Consider a slow /orders response. Prometheus shows elevated http_server_requests_seconds on the gateway, but the gateway delegates to OrderService which in turn calls ProductService and the database. The metric cannot tell you where the time went.

Without tracing, the only option is to stare at logs across four separate services and guess.

sequenceDiagram
    participant C as Client
    participant G as Gateway
    participant O as OrderService
    participant P as ProductService
    participant D as Database

    C->>G: POST /orders  (? ms)
    G->>O: POST /orders  (? ms)
    O->>P: GET /products/{id}  (? ms)
    P->>D: SELECT ...  (? ms)
    D-->>P: row
    P-->>O: ProductDTO
    O-->>G: OrderDTO
    G-->>C: 200 OK  (total: 2 340 ms)

With tracing, every hop is measured as a span and all spans for one request share a trace ID. The Jaeger UI renders the full call graph as a flame chart so you can see the slow span immediately.

sequenceDiagram
    participant C as Client
    participant G as Gateway
    participant O as OrderService
    participant P as ProductService
    participant D as Database

    C->>G: POST /orders<br/>traceparent: 00-4bf9...36-01
    note over G: span: gateway.POST /orders (45 ms)
    G->>O: POST /orders<br/>traceparent: 00-4bf9...36-01
    note over O: span: order.POST /orders (2 250 ms)
    O->>P: GET /products/7<br/>traceparent: 00-4bf9...36-01
    note over P: span: product.GET /products/7 (2 190 ms)
    P->>D: SELECT ...
    note over D: span: jdbc.query (2 180 ms)
    D-->>P: row
    P-->>O: ProductDTO
    O-->>G: OrderDTO
    G-->>C: 200 OK  trace_id=4bf9...36

The bottleneck is immediately visible: the JDBC query inside ProductService accounts for almost all of the latency.

Architecture

This hands-on adds Jaeger to the observability layer and wires the OpenTelemetry Java agent into each service container:

flowchart LR
    subgraph obs [Observability Layer]
        prometheus@{ shape: cyl, label: "Prometheus\n:9090" }
        grafana[Grafana\n:3000]
        jaeger["Jaeger\n:16686 UI\n:4317 OTLP"]:::highlighted
        prometheus --> grafana
    end
    subgraph api [Trusted Layer]
        loadbalancer --> gateway
        gateway --> order
        gateway --> account
        order --> product
        order --> db@{ shape: cyl, label: "PostgreSQL" }
    end
    gateway & order & account & product e1@-->|"OTLP traces"| jaeger
    prometheus e2@-.->|"scrape /actuator/prometheus"| gateway & order & account & product
    internet e0@==>|":80"| loadbalancer
    e0@{ animate: true }
    e1@{ animate: true }
    e2@{ animate: true }
    classDef highlighted fill:#fcc

Adding Jaeger to Docker Compose

Jaeger ships as a single all-in-one container that includes the collector, query engine, and UI. For production you would run these as separate components, but for local development the all-in-one image is sufficient.

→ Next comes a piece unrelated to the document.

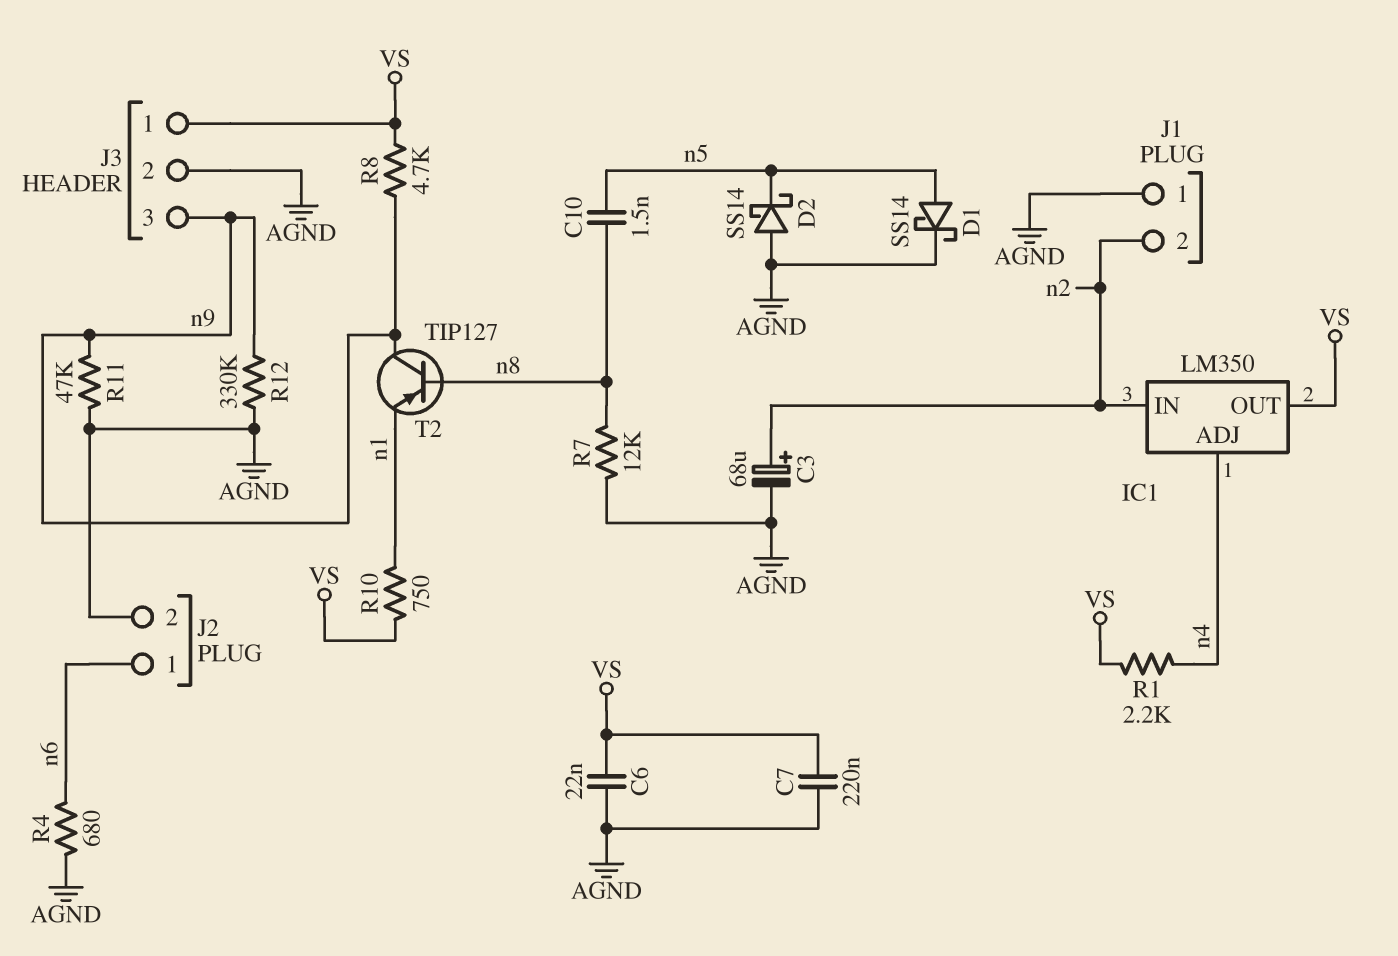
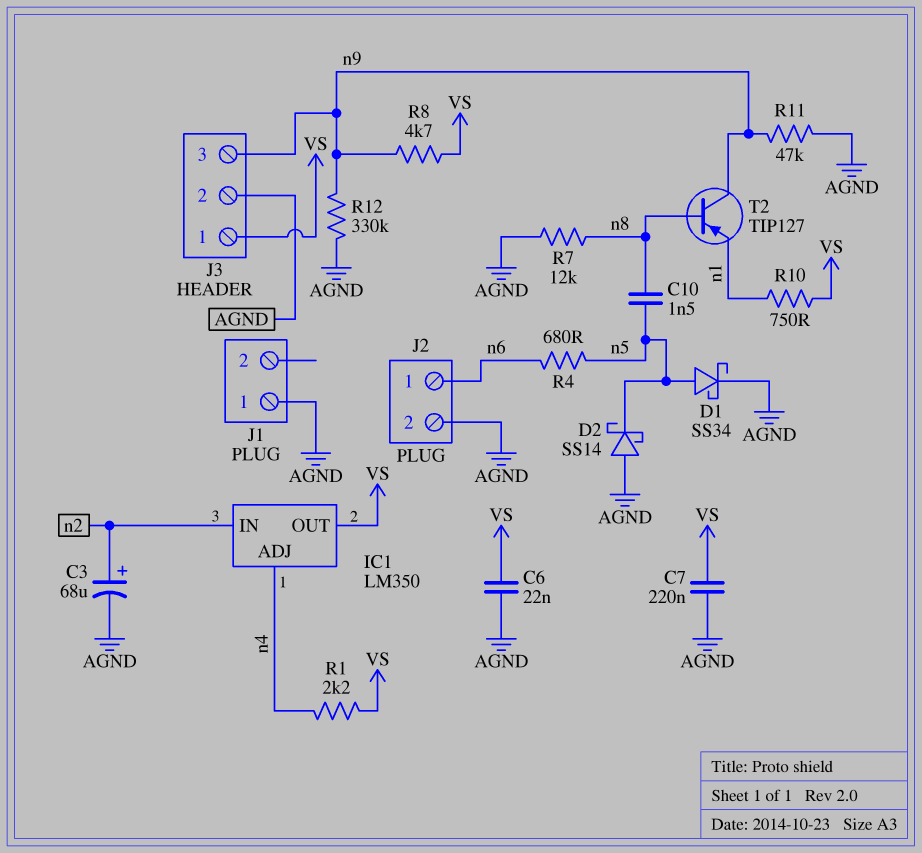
D1: schottky SS14 (A n5, K AGND) -> schottky SS34 (A n5, K AGND)
J1 pin 2: n2 -> none
R4: 680 (AGND, n6) -> 680 (n5, n6)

Add the following service to compose.yaml:

  jaeger:
    image: jaegertracing/all-in-one:1.57
    container_name: jaeger
    environment:
      COLLECTOR_OTLP_ENABLED: "true"
    ports:
      - "16686:16686"   # Jaeger UI
      - "4317:4317"     # OTLP gRPC receiver
      - "4318:4318"     # OTLP HTTP receiver
    networks:
      - store-net

Port 4317 vs 4318

The OTel Java agent defaults to gRPC on port 4317. Port 4318 is for HTTP/protobuf. Both carry the same OTLP protocol — use 4317 unless a firewall forces HTTP.

OpenTelemetry Java Agent

The OpenTelemetry Java agent is a JVM instrumentation agent — a single JAR you attach with -javaagent. It uses Java's bytecode instrumentation API to intercept Spring MVC, Spring WebClient, RestTemplate, JDBC drivers, and dozens of other libraries without any code changes.

Download the agent

Add a download step to each service's Dockerfile:

FROM eclipse-temurin:21-jre-alpine

WORKDIR /app

ADD https://github.com/open-telemetry/opentelemetry-java-instrumentation/releases/download/v2.4.0/opentelemetry-javaagent.jar \
    /app/opentelemetry-javaagent.jar

COPY target/*.jar app.jar

ENTRYPOINT ["java", \
  "-javaagent:/app/opentelemetry-javaagent.jar", \
  "-jar", "/app/app.jar"]

Pin the agent version

The OTel agent version and the Spring Boot version must be compatible. v2.4.0 works with Spring Boot 3.x. Check the compatibility matrix before upgrading either dependency.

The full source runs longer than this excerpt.